"Yes, if I'm here, maybe."
"It's all right to call you up if I use another name?"
"Yes, I think so."
"Let's choose new names for each, so that we'll know who's calling. You shall be Jenny Lind and I Allan Poe." Then they fell to ardent love-making until the time came when they had to return. For him, so far as work was concerned, the afternoon was gone.
CHAPTER IX
There followed now a series of meetings contrived with difficulty, fraught with danger, destructive of his peace of mind, of his recently acquired sense of moral and commercial responsibility, of the sense of singleness of purpose and interest in his editorial and publishing world, which had helped him so much recently. The meetings nevertheless were full of such intense bliss for him that it seemed as though he were a thousand times repaid for all the subtlety and folly he was practicing. There were times when he came to the ice house in a hired car, others when she notified him by phone or note to his office of times when she was coming in to town to stay. He took her in his car one afternoon to Blue Sea when he was sure no one would encounter him. He persuaded Suzanne to carry a heavy veil, which could be adjusted at odd moments. Another time—several, in fact she came to the apartment in Riverside Drive, ostensibly to see how Mrs. Witla was getting along, but really, of course, to see Eugene. Suzanne did not really care so much for Angela, although she did not dislike her. She thought she was an interesting woman, though perhaps not a happy mate for Eugene. The latter had told her not so much that he was unhappy as that he was out of love. He loved her now, Suzanne, and only her.
The problem as to where this relationship was to lead to was complicated by another problem, which Eugene knew nothing of, but which was exceedingly important. For Angela, following the career of Eugene with extreme pleasure and satisfaction on the commercial side, and fear and distrust on the social and emotional sides, had finally decided to risk the uncertain outcome of a child in connection with Eugene and herself, and to give him something which would steady his life and make him realize his responsibilities and offer him something gladdening besides social entertainment and the lure of beauty in youth. She had never forgotten the advice which Mrs. Sanifore and her physician had given her in Philadelphia, nor had she ever ceased her cogitations as to what the probable effect of a child would be. Eugene needed something of this sort to balance him. His position in the world was too tenuous, his temperament too variable. A child—a little girl, she hoped, for he always liked little girls and made much of them—would quiet him. If she could only have a little girl now!

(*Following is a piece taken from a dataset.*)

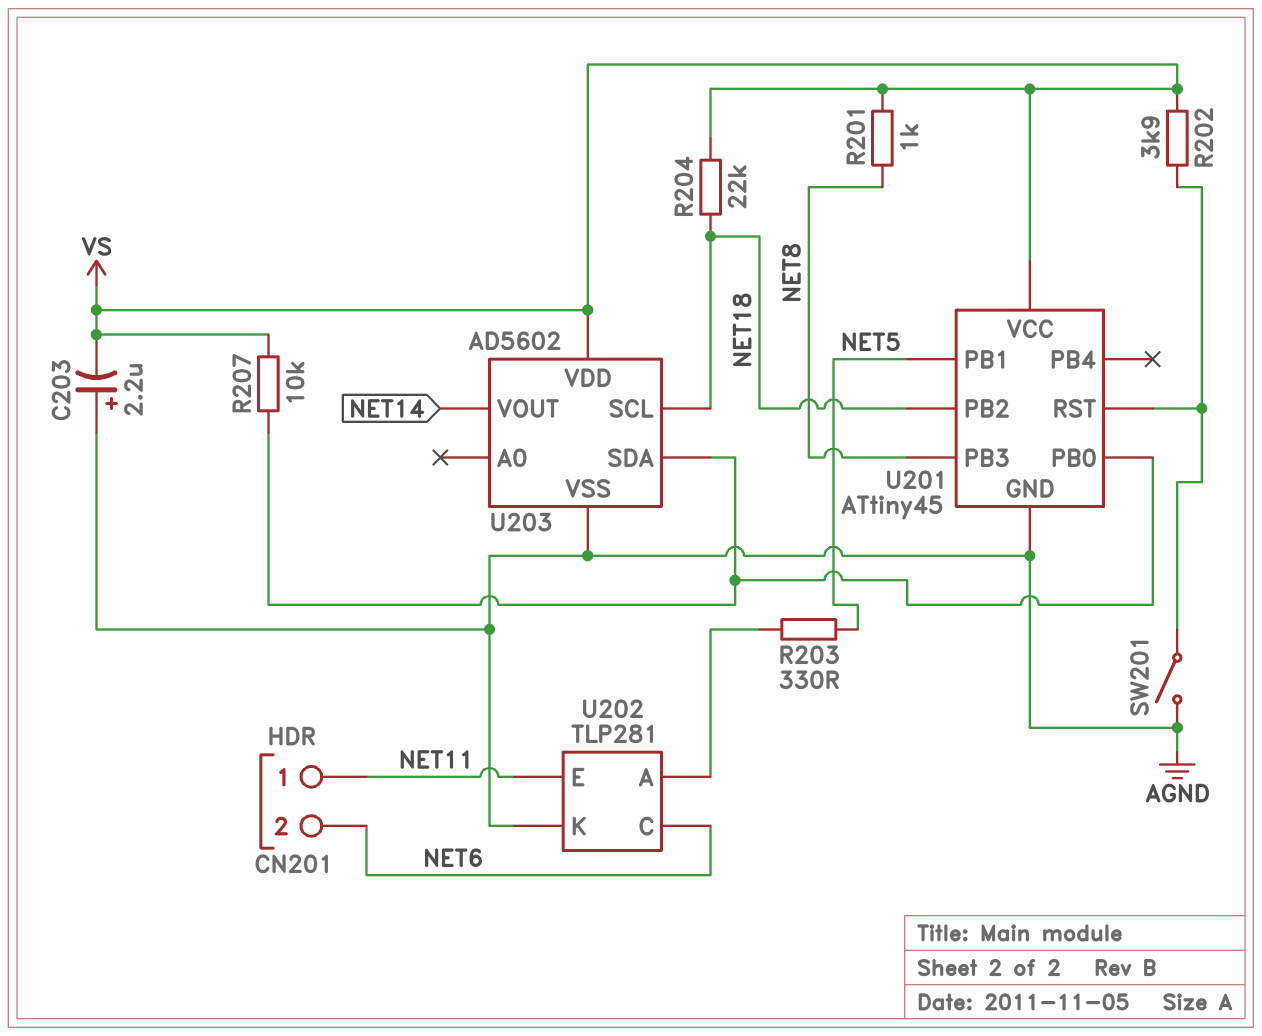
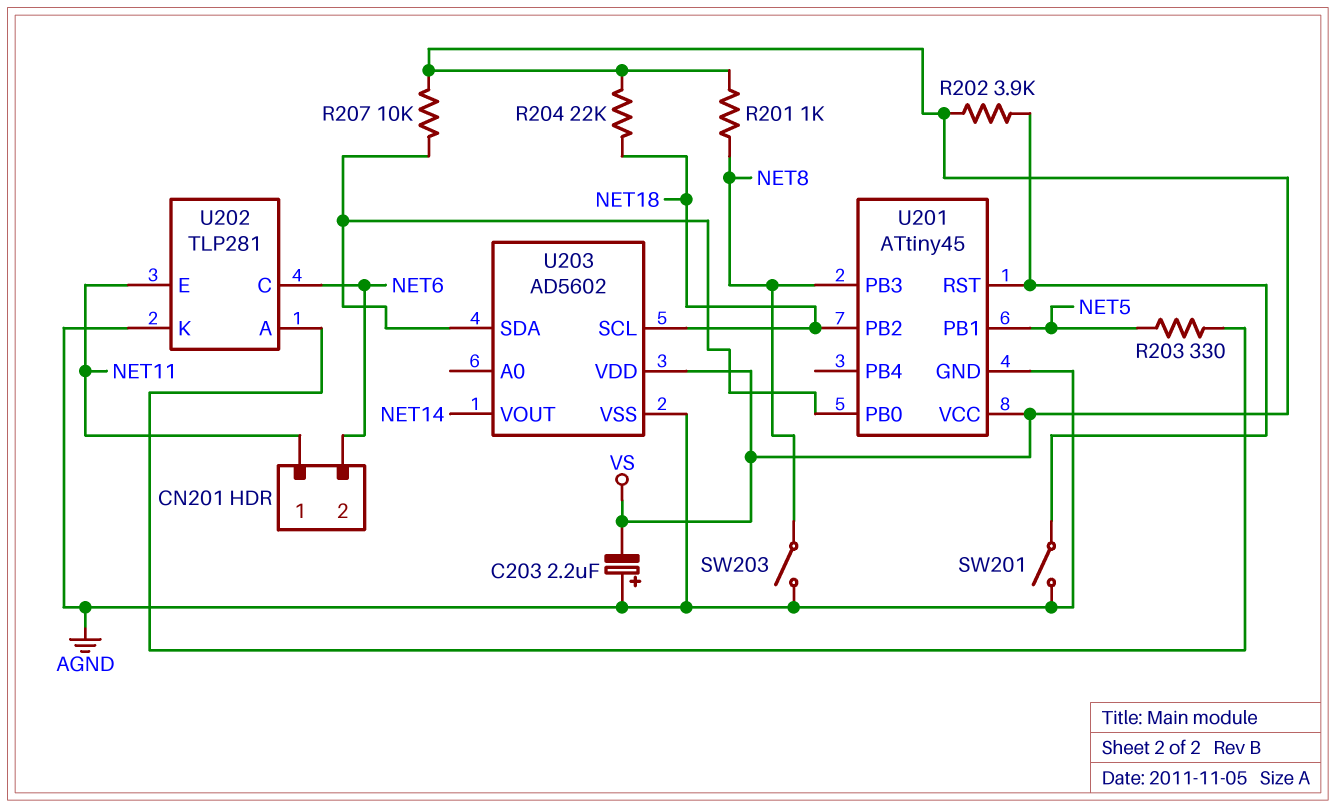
SW203: none -> switch (AGND, NET8)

Some two months before her illness, while Eugene was becoming, all unsuspected by her, so frenzied about Suzanne, she had relaxed, or rather abandoned, her old-time precautions entirely, and had recently begun to suspect that her fears, or hopes, or both, were about to be realized. Owing to her subsequent illness and its effect on her heart, she was not very happy now. She was naturally very uncertain as to the outcome as well as to how Eugene would take it. He had never expressed a desire for a child, but she had no thought of telling him as yet, for she wanted to be absolutely sure. If she were not correct in her suspicions, and got well, he would attempt to dissuade her for the future. If she were, he could not help himself. Like all women in that condition, she was beginning to long for sympathy and consideration and to note more keenly the drift of Eugene's mind toward a world which did not very much concern her. His interest in Suzanne had puzzled her a little, though she was not greatly troubled about her because Mrs. Dale appeared to be so thoughtful about her daughter. Times were changing. Eugene had been going out much alone. A child would help. It was high time it came.